3. Use of Evaluation Material. The Recipient shall, and it shall cause its Representatives to, use the Evaluation Material solely for the purpose of evaluating the Investment and keep the Evaluation Material confidential in accordance with the terms hereof. Subject to Section 4, Recipient will not, and will cause its Representatives not to, disclose any of the Evaluation Material in any manner whatsoever; provided, however, that any of such information may be disclosed to the Recipient’s Representatives who need to know such information for the sole purpose of helping the Recipient evaluate the Investment; and provided further that none of such information may be disclosed directly or indirectly to another private equity firm or other financing source without the Provider’s prior written consent. The Recipient agrees to be responsible for any breach of this Agreement by any of the Recipient’s Representatives; provided, however, that Recipient will not be responsible for any such breach by any of its Representatives who is not one of its partners, members, directors, officers or employees who has agreed in a written agreement with RigNet to be bound by the confidentiality provisions of this Agreement. This Agreement does not grant the Recipient or any of its Representatives any intellectual property rights in, or license to use, the Evaluation Material except as provided herein. All Evaluation Material shall be and remain the exclusive property of the Provider.

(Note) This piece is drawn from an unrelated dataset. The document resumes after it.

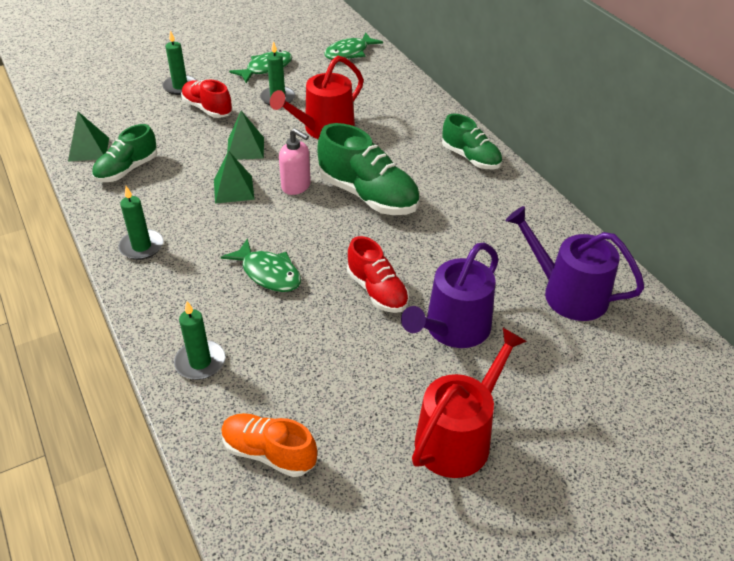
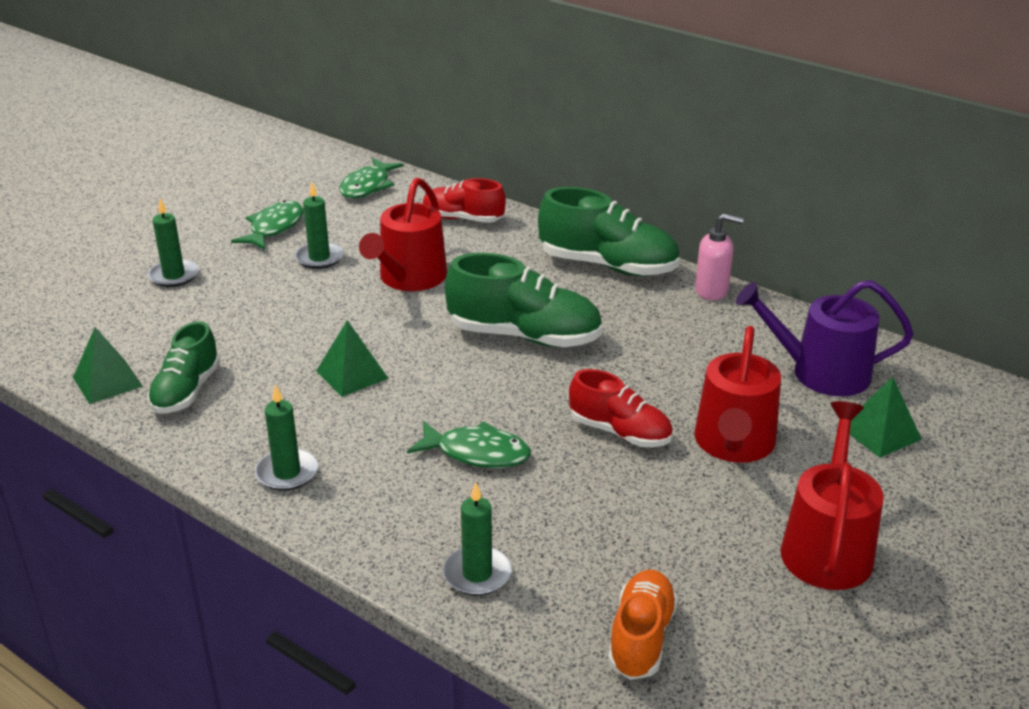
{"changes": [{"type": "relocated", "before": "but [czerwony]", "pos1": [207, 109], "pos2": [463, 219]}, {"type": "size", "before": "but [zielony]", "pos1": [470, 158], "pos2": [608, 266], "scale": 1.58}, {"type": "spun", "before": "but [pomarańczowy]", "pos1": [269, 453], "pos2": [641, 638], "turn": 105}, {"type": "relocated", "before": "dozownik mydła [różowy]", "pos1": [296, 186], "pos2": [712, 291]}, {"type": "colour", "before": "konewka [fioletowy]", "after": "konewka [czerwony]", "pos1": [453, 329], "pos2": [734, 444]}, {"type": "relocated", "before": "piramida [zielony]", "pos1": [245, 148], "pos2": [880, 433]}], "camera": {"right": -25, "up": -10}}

4. Legally Required Disclosure. If the Recipient or its Representatives are requested or required to disclose any of the Evaluation Material, in any such case under any applicable law, regulation or legal, judicial or administrative process or pursuant to an audit or examination by a regulator, bank examiner or self-regulatory organization (including by oral questions, interrogatories, other requests for information or documents in legal proceedings, subpoena, civil investigative demand or other similar process), the Recipient or such Representative shall, to the extent legally permissible, provide the Provider with prompt written notice of any such request or requirement together with copies of the material proposed to be disclosed so that the Provider may seek a protective order or other appropriate remedy and/or waive compliance with the provisions of this Agreement; provided, that, no such notice shall be required if Recipient or its Representatives are requested or required to disclose Evaluation Material in the course of routine supervisory examinations or regulatory oversight by banking regulatory authorities with jurisdiction over such persons. If, in the absence of a protective order or other remedy or the receipt of a waiver by the Provider, the Recipient or its Representatives are nonetheless legally required to disclose Evaluation Material, the Recipient or its Representatives may, without liability hereunder, disclose to such requiring Person only that portion of such Evaluation Material or any such facts which the Recipient or its Representatives is legally required to disclose, provided that the Recipient and/or its Representatives cooperate with the Provider, at the Provider’s expense, to obtain an appropriate protective order or other reliable assurance that confidential treatment will be accorded such Evaluation Material or such facts by the Person receiving the material.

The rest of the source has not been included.